From a state-change UX perspective, this means the same panel can render four distinct data states depending on which filters are active:
  1. Unfiltered — shows all workspace data
  2. Dashboard-level filter only — scoped to, say, one team
  3. Panel-level filter only — scoped to, say, one priority
  4. Both filters combined — the intersection
Linear solves the visual communication of this with a "saved filters" toggle: you can hide the dashboard-level filter chips from the UI to reduce clutter, but the filter still applies. 3 The hide/show toggle is a micro-interaction that trades immediate transparency ("you can always see what's filtered") for perceived simplicity ("the canvas looks cleaner when you already know the scope").
The risk is that a collaborator opening your dashboard sees apparently unfiltered data — they don't notice the hidden chips. This is a known tradeoff in layered filter systems. Linear's answer is to make the "saved filters" button clearly visible in the header area, a visual hint that something might be hiding. Whether that's enough depends on your team's dashboard culture.

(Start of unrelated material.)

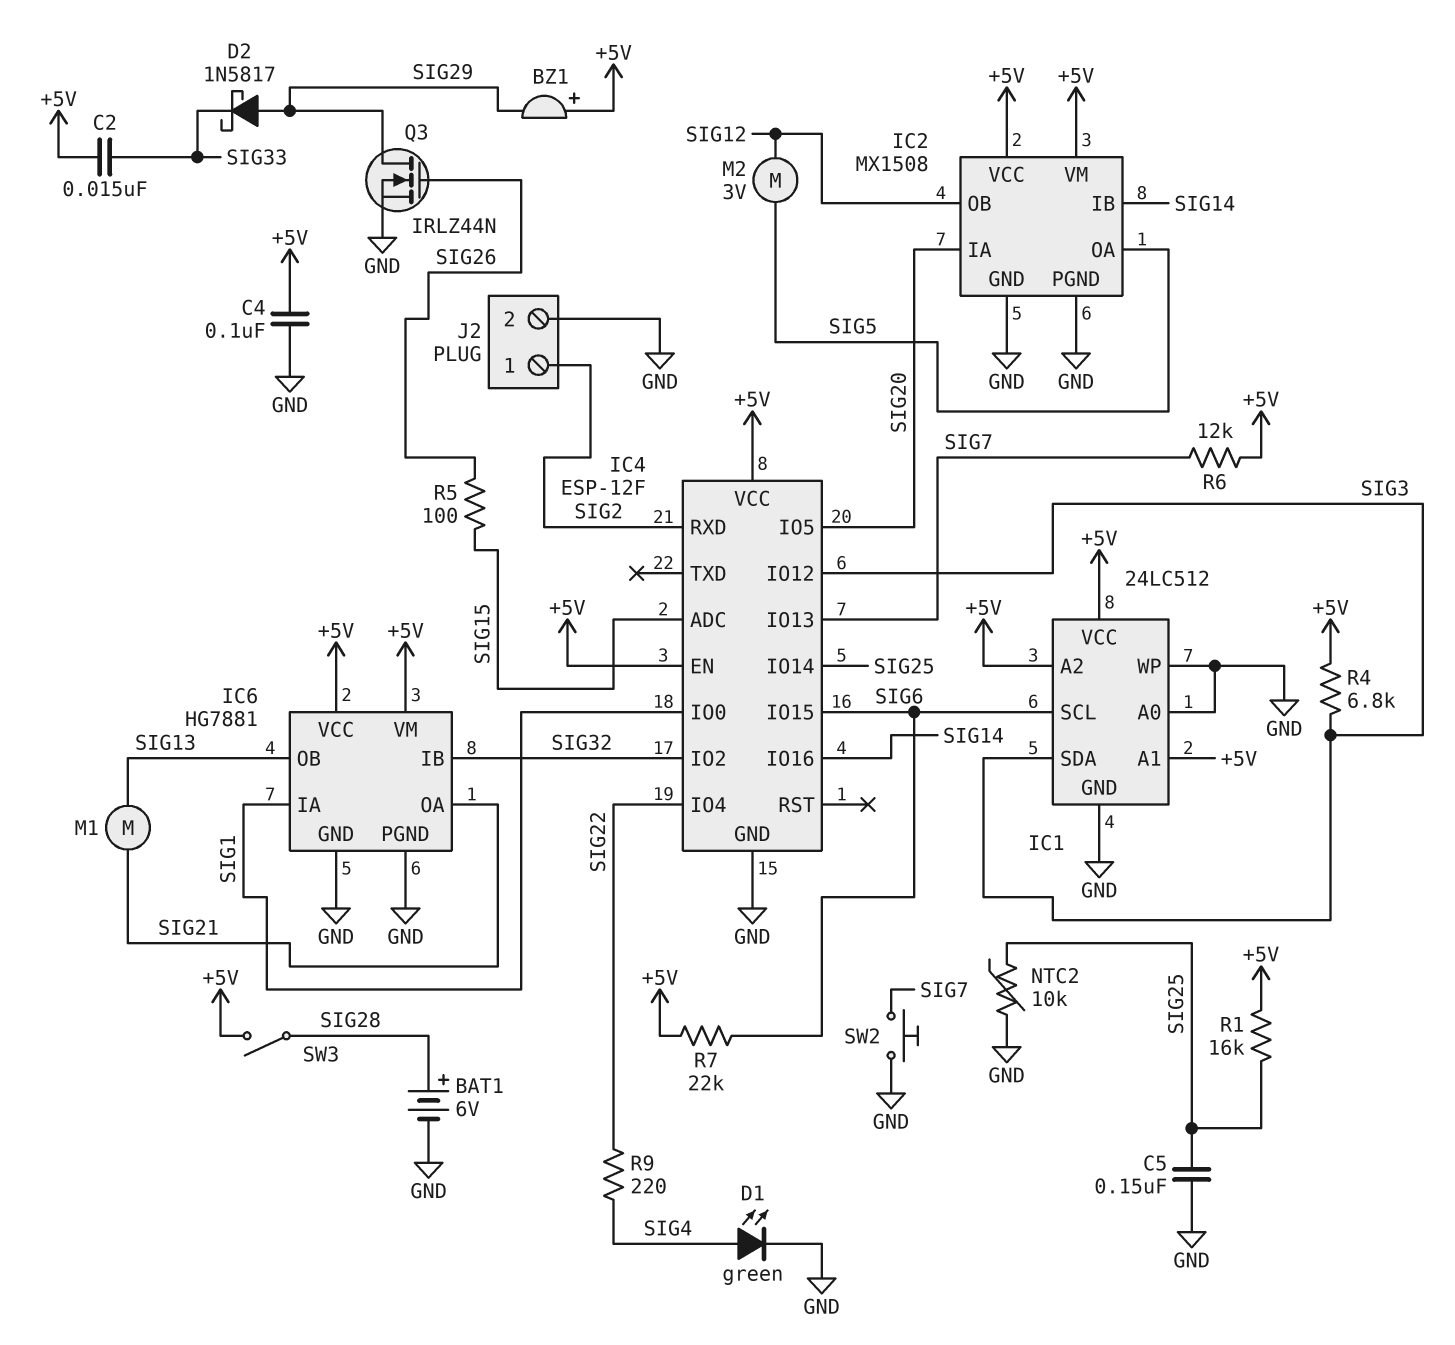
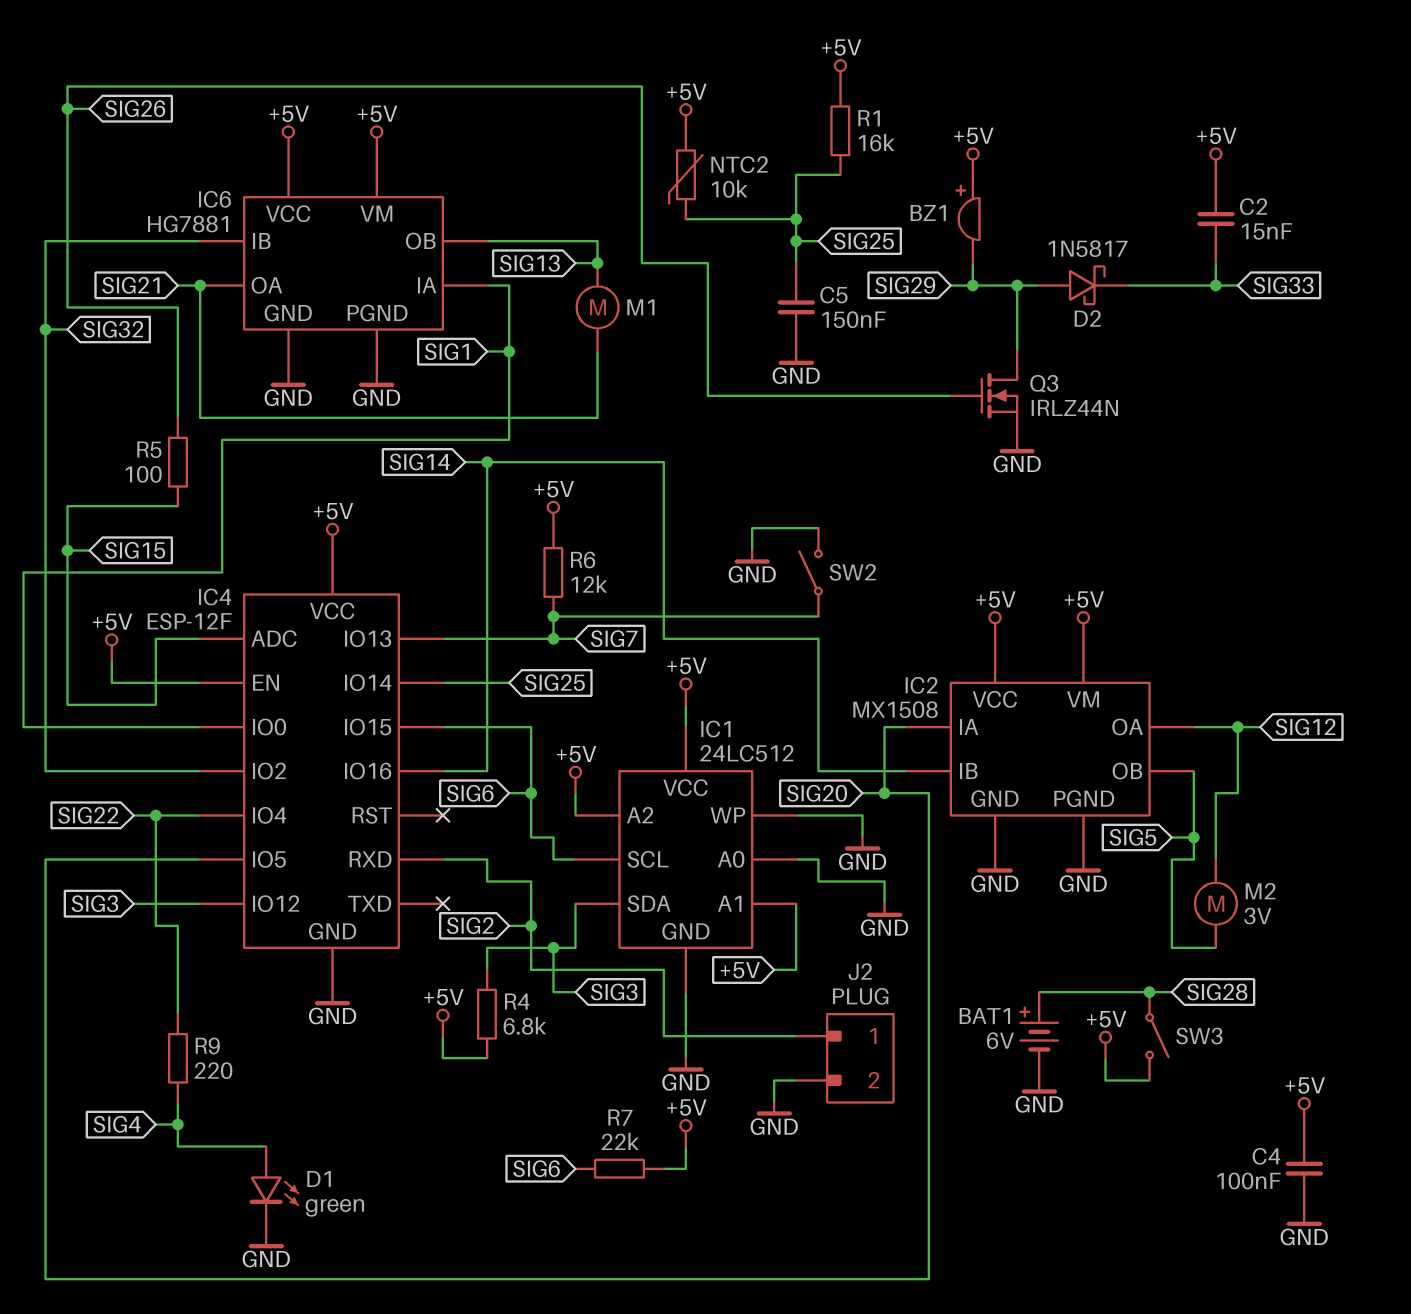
IC2 pin OA: SIG5 -> SIG12
IC2 pin OB: SIG12 -> SIG5
NTC2: 10k (GND, SIG25) -> 10k (+5V, SIG25)
SW2: button (GND, SIG7) -> switch (GND, SIG7)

Micro-interactions: drilldown without context loss

The most revealing micro-interaction in the Dashboards screen is the inline drilldown: clicking any chart slice, table cell, or metric card opens the underlying issue list directly on the same page, without navigation away. 3
Cycle time scatter plot with hover tooltip showing issue detail — &#39;Update documentation&#39; (EU-1860)
Hovering a data point surfaces the issue name, ID, and project — without leaving the dashboard 2
This is harder to design than it sounds. Most analytics tools treat the summary chart and the underlying data list as two separate views — you click out, lose your scroll position in the dashboard, and navigate back through breadcrumbs. Linear's inline approach keeps spatial memory intact: you see exactly which chart produced that issue list, you can act on issues (assign, update status, triage) directly from the panel, then close the list and return to exactly where you were in the canvas.
The interaction also has a hover state worth noting: hovering a data point in a scatter plot shows a tooltip with the issue name, identifier, and project name before you commit to a click. This reduces accidental drilldowns and lets you pre-qualify whether the underlying data is worth investigating.
A small but intentional detail: the hover tooltip uses the same typographic scale as Linear's issue peek preview — monospace identifier (EU-1860), semibold issue title, regular project name. Three information tiers in ~60px of vertical space. That consistency isn't accidental; it means any Linear user already knows how to read a Dashboards tooltip the first time they see one.

The design principle underneath all of this

Every decision in the Dashboards screen — the three-tier module system, the no-chrome whitespace, the two-layer filter model, the inline drilldown — points to the same underlying bet: the summary view and the action surface should be the same surface.
Most reporting tools separate "read data" from "act on data." You read a report, then open a separate tool to file a ticket or reassign work. Linear's Dashboards collapse that distance. You see the chart, you click the anomaly, you fix the issue, you close the panel — all without leaving the canvas.
For PMs at top-product companies, that's the real design lesson: whenever your users are reading data to decide what to act on, the gap between reading and acting is friction. Every pixel separating the two is a decision you're asking your users to make.